3.3.1 miRNA-9 miRNA 是一种长度为21～25 个核苷酸的小分子RNA。研究发现，OA 患者软骨组织中miRNA-9 表达水平明显下降，MMP-13 表达水平明显上升，二者之间存在互补结合位点，MMP-13 作为miRNA-9 的靶基因，受到其靶向调控，也就是说，miRNA-9可能通过抑制MMP-13的表达水平、降低其对Ⅱ型胶原蛋白的抑制作用来对抗OA[64]。而在关节腔内注射miRNA-9 激动剂后，OA大鼠软骨组织中MMP-13表达水平受到抑制，其对Ⅱ型胶原α1链的拮抗作用减弱，胶原降解减少，OA的发展进程受阻[65]。血管内皮生长因子（vascular endothelial growth factor，VEGF）和转录因子RUNX-2 等OA 相关基因的表达也受miRNA-9 表达水平的调控，其调控机制有待进一步的深入研究[64]。总之，人们可通过对miRNA-9的靶向激活调控，下调MMP-13 等的表达水平，减少OA 软骨外基质的降解，延缓OA 的疾病发展进程。

3.3.2 miRNA-25 miRNA-25 属于miR-106b-25簇，定位于7 号染色体的微染色体维持蛋白7（microchromosome maintenance protein，MCM7）基因的内含子上。miRNA-25 在OA 中起到抑制软骨细胞凋亡的作用，其过度表达可阻止OA软骨细胞凋亡并促进其增殖，抑制蛋白多糖、胶原蛋白降解，这可能为OA治疗提供了新的策略[66]。
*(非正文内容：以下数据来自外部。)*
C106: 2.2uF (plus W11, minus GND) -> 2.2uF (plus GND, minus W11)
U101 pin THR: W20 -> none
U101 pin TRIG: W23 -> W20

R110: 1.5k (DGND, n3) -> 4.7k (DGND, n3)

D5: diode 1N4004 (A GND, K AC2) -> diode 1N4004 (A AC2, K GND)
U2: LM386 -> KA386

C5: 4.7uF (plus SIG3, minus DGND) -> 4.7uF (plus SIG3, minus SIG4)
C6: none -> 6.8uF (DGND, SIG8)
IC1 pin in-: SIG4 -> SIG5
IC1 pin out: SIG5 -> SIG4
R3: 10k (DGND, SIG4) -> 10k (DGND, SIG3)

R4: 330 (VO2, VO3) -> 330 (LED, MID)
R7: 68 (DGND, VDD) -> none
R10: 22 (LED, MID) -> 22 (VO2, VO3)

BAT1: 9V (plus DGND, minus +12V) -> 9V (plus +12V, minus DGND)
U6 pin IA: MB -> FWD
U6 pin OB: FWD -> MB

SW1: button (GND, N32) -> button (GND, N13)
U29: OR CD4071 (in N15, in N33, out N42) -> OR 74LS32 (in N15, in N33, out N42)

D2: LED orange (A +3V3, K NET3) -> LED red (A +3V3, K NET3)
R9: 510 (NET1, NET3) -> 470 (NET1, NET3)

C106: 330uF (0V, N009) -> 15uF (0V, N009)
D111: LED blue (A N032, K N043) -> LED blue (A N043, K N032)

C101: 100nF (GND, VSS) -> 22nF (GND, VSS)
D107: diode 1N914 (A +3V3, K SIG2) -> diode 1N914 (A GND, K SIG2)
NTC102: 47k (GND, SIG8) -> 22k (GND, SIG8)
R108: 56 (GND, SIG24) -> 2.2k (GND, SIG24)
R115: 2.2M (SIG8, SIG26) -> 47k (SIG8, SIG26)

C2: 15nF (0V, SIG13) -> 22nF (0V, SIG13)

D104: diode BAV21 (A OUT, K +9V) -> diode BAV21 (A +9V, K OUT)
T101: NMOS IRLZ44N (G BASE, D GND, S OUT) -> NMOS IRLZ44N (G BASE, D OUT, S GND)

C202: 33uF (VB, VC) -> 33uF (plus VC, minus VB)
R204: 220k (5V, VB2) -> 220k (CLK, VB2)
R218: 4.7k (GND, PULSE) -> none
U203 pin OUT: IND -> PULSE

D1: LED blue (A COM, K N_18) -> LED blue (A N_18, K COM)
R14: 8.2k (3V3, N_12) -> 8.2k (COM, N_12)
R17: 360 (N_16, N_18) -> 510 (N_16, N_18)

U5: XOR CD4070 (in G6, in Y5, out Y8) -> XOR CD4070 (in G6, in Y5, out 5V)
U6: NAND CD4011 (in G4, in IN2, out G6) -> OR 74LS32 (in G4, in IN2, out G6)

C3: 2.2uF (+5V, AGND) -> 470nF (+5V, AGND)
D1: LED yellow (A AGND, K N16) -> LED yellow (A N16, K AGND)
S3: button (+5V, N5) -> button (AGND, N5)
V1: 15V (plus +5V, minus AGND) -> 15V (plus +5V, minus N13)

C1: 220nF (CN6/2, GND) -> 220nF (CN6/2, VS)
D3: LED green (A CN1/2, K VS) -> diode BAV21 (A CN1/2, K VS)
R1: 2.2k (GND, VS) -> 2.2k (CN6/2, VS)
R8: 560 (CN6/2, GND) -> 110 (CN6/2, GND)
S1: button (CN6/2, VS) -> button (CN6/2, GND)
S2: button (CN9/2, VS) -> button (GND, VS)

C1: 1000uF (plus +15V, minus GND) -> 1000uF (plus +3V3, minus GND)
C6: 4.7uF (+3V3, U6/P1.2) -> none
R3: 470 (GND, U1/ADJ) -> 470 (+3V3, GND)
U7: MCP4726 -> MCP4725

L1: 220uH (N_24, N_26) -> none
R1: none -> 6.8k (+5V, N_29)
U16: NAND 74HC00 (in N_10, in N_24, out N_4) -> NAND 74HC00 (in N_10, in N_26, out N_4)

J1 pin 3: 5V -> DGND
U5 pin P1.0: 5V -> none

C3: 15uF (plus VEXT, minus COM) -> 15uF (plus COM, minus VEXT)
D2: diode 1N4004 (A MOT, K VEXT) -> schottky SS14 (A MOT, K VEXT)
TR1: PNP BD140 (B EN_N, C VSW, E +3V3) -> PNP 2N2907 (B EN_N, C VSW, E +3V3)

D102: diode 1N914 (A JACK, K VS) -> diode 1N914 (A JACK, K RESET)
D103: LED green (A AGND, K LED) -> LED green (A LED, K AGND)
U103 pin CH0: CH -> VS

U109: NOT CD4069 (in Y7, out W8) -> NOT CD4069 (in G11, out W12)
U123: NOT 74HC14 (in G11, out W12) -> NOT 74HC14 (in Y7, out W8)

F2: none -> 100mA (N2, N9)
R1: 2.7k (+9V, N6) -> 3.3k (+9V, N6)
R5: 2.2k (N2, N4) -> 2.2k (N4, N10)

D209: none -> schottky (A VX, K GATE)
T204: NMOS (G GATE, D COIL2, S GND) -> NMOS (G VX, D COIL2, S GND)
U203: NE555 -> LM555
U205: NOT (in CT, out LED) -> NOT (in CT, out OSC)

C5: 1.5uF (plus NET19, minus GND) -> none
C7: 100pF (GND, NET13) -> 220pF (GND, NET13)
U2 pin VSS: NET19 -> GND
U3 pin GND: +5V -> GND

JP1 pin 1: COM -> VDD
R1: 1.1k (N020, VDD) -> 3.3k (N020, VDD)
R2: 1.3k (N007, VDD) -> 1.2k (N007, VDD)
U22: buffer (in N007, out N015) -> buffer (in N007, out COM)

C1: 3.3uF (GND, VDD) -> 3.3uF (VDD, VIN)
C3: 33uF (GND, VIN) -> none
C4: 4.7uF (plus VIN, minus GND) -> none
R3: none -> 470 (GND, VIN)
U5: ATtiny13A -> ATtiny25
3.3.3 miRNA-30 研究证实miRNA-30可抑制基质降解酶ADAMTS-5的表达，OA患者中miRNA-30表达水平下调而ADAMTS-5 表达上调，促进软骨细胞外基质降解，加速OA 患者软骨细胞凋亡[67]。此外，也有实验证实IL-1/AP-1/miRNA-30a/ADAMTS-5 通路参与了IL-1β诱导的人OA 软骨细胞软骨基质的降解过程[68]。总之，miRNA-30与ADAMTS-5 可作为软骨稳态的关键调节因子，是OA的潜在诊断和治疗靶点。

3.3.4 miRNA-34a 人们发现在OA 软骨组织中，miRNA-34a的表达与IL-1β表达上调呈正相关，而在IL-1β诱导的软骨细胞凋亡模型中，过表达的miRNA-34a会导致Sirt1及Bcl-2表达降低，从而促进软骨细胞凋亡[69]，因此沉默miRNA-34a 可能成为治疗OA的新方法。

4 总结与展望

在OA 的发生发展进程中，ROS、IL、NO、MMP等炎症介质与软骨细胞凋亡关系密切；与此同时，软骨细胞凋亡存在ERS 反应通路、线粒体通路、死亡受体通路、JNK 信号通路等，这些信号通路与软骨细胞的凋亡过程直接相关，对这一过程中的基因靶点、蛋白质靶点或miRNA靶点进行调控，将有助于延缓OA 进程。目前有关各个信号通路的分子调节机制及各因子的相互联系尚未完全阐明，未来可基于以上研究研发具有针对性的靶点药物，为OA 的早期预防及治疗提供新思路。